Ars reports that a new bug has been found in GNU Bash allows remote attackers to execute arbitrary code by setting the process trailing strings after function definitions in the values of environment variables.

This bug is reported to be present in RHEL (ver 4 through 7), Fedora, CentOS (ver 5 through 7), Ubuntu (ver 10.04 LTS, 12.04 LTS, and 14.04 LTS), Debian, and even OS X Mavericks.

This bug is exploitable through Apache servers with mod_cgi and mod_cgid loaded, OpenSSH, malicious DHCP servers in a compromised wireless access point through dhclient, as well as the CUPS printing system.

The Ars also includes a simple single liner that will test your setup for the newly found discovery:

env x='() { :;}; echo vulnerable' bash -c "echo this is a test"

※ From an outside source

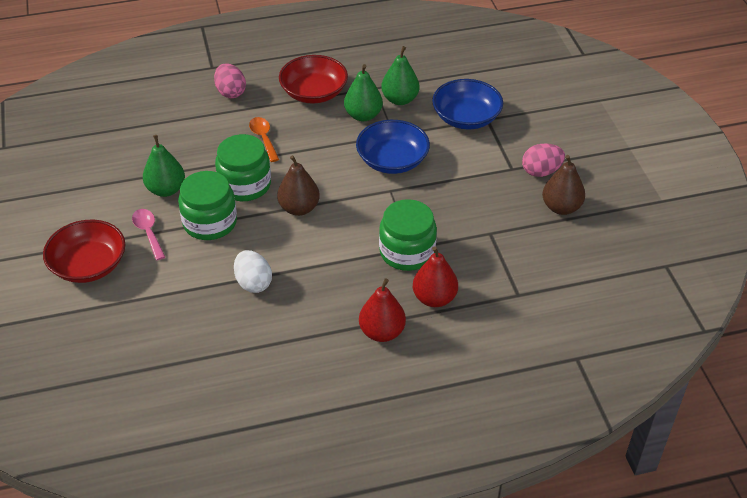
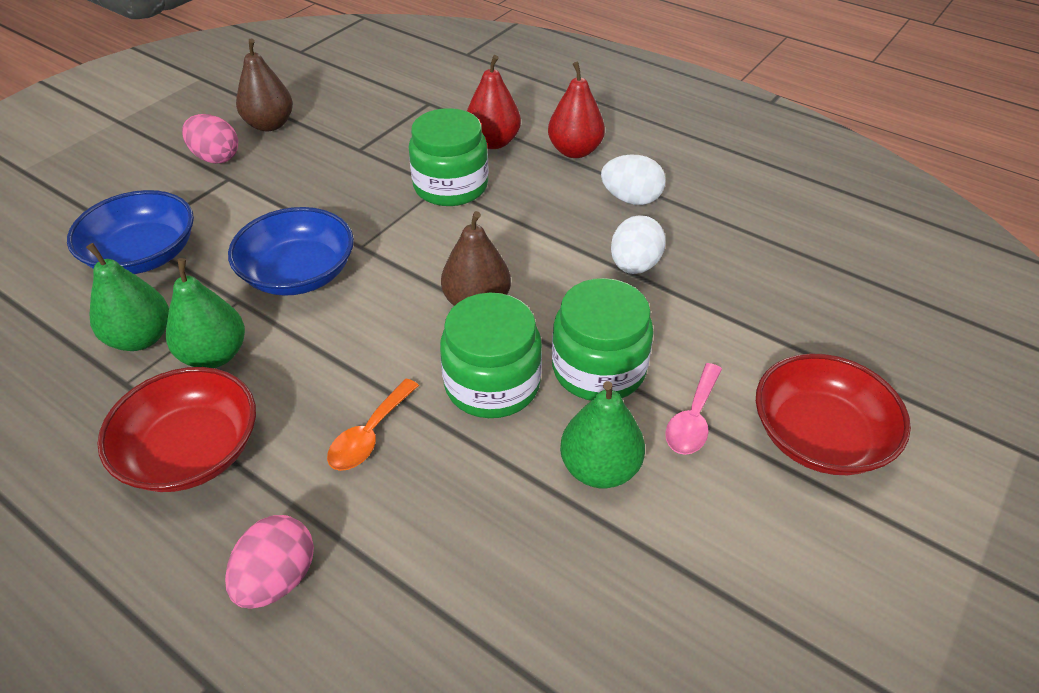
camera: 130 degrees left, 0 degrees up
(305, 323) = (631, 199): none -> white egg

A vulnerable system will output the following:

vulnerable
 this is a test

While a patched or unaffected system outputs:

bash: warning: x: ignoring function definition attempt
bash: error importing function definition for `x'
this is a test

A patch is already out, so administrators are advised to update Bash.

Editor's Update: Security Engineer Tavis Ormandy has said "The bash patch seems incomplete to me, function parsing is still brittle".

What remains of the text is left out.